Other foods, like yogurt or eggs, are good sources of several different nutrients—but babies usually don’t get enough of these to meet their daily requirements. In that case, you can supplement their diet with a multivitamin or single-nutrient supplement as needed.
How do I handle weaning from breastfeeding/formula feeding?
At what age should you start weaning? The most important thing is to make sure that baby is growing well on breastfeeding/formula. Once baby has reached an age where it’s clear he or she is getting enough nutrients from these sources, it’s safe to start weaning. Here are some tips for weaning at various ages, depending on how your child is doing.
Should my child eat before bedtime?
Although we typically think of eating before bed as a no-no, it actually isn’t such a bad idea. The reason? For many kids, late-night snacking is driven by hunger. If your child isn’t hungry when you put her down for bed (or if she appears satisfied after eating a meal), skip the snack and just offer water until morning.
But if she does seem hungry at night, try offering a small snack—but avoid foods that are high in sugar or fat. A piece of fruit or some crackers may be enough to curb your little one’s appetite. And don’t forget: Even though you may be ready for sleep, don’t skimp on quality time with your toddler before lights out; reading together can help both of you relax and wind down.
My child has diarrhea. Should I be concerned?
Probably not. Diarrhea, in and of itself, is usually nothing more than a simple irritant. It will go away on its own in a day or two. But there are circumstances that may warrant further investigation and treatment. If your child’s diarrhea occurs as part of an infectious disease like rotavirus or stomach flu, seek medical attention right away if your baby’s symptoms do not improve after 24 hours on home treatment.
My child is constipated. How do I get things moving again?
Constipation is a common complaint of infants and toddlers, but don’t worry: It’s not harmful (or even abnormal) for your child to have bowel movements less often than every day. Most children begin having daily bowel movements after their first birthday, though some have few or no bowel movements for several months or longer. The good news is that there are many things you can do when baby becomes constipated. Here are a few tips from our experts.
Can breast milk be given as an enema (by mouth or by rectum)?
NO. Breast milk has beneficial properties that make it ideal for infants as a food source, but it is not sterile and therefore cannot be given by mouth or rectally because of infection risks. Additionally, because breast milk is high in fats and calories, it may be unhealthy to give large amounts of breast milk by enema due to obesity concerns. Check with your pediatrician if you have any additional questions about whether breast milk is safe for your child.
My child refuses breast milk. How do I handle this situation?

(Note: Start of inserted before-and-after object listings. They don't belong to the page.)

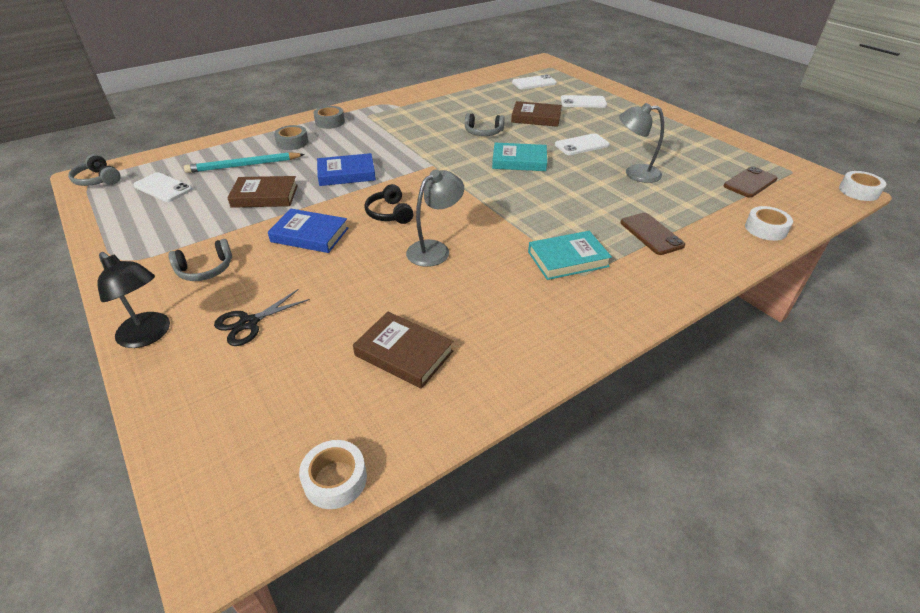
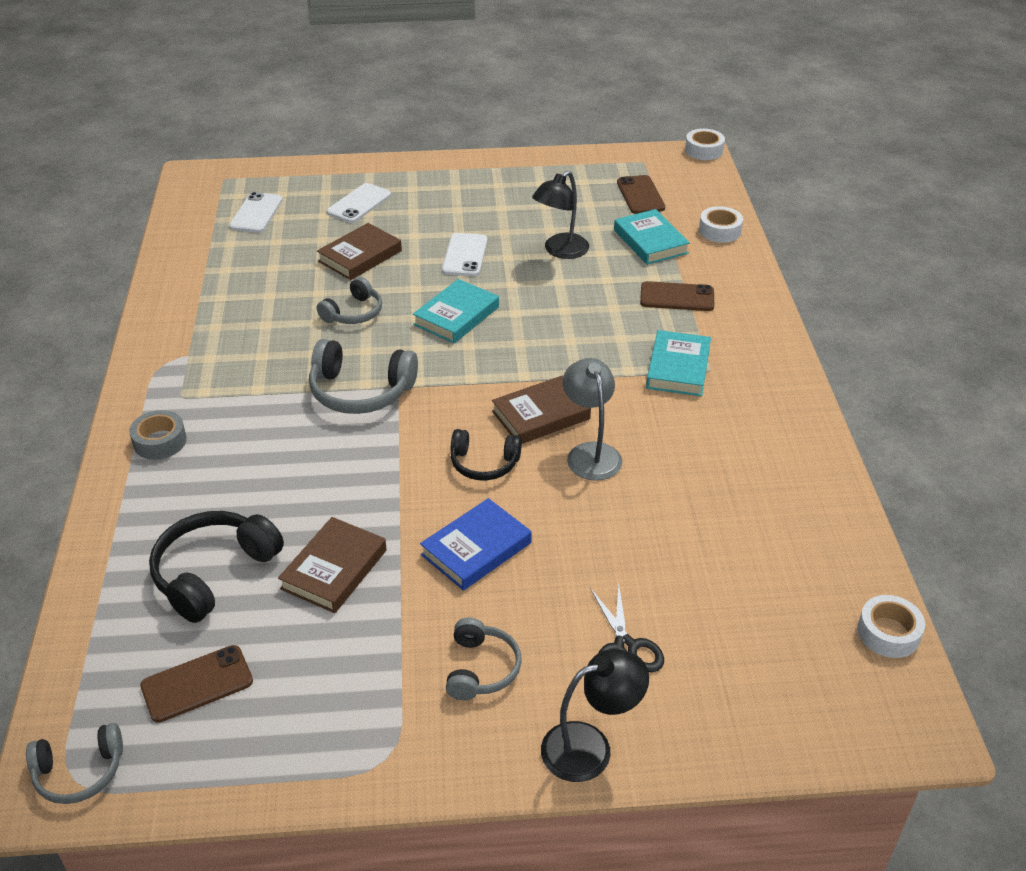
camera: 60 degrees left, 0 degrees up
(163, 188) = (197, 684): white phone -> brown phone
(244, 165) = (213, 573): turquoise pencil -> black headphones
(292, 142) = (189, 500): grey tape -> none
(346, 174) = (346, 471): blue book -> none
(404, 353) = (750, 536): brown book -> brown book (541, 415)
(417, 156) = (360, 391): none -> grey headphones
(635, 173) = (560, 251): grey lamp -> black lamp
(701, 203) = (650, 241): none -> turquoise book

It’s important for babies who can’t or won’t drink breast milk or infant formula to get essential nutrients, like calcium and vitamins D and K. Some studies suggest that soy milk fortified with these nutrients may be a better option than cow’s milk for infants who refuse other types of milk. Talk with your pediatrician about ways you can make sure your baby is getting all of his nutritional needs. ##
Should an older child consume fruit juice or fruit smoothies?
One 12-ounce cup of fruit juice typically has 120 calories, 10 grams of sugar and no dietary fiber. Fruit smoothies are usually made with frozen fruit that is blended with a liquid such as milk, and they contain significantly more calories than fruit juice because they are thicker. One cup of fruit smoothie can have 400 calories, nearly 18 grams of sugar and no dietary fiber.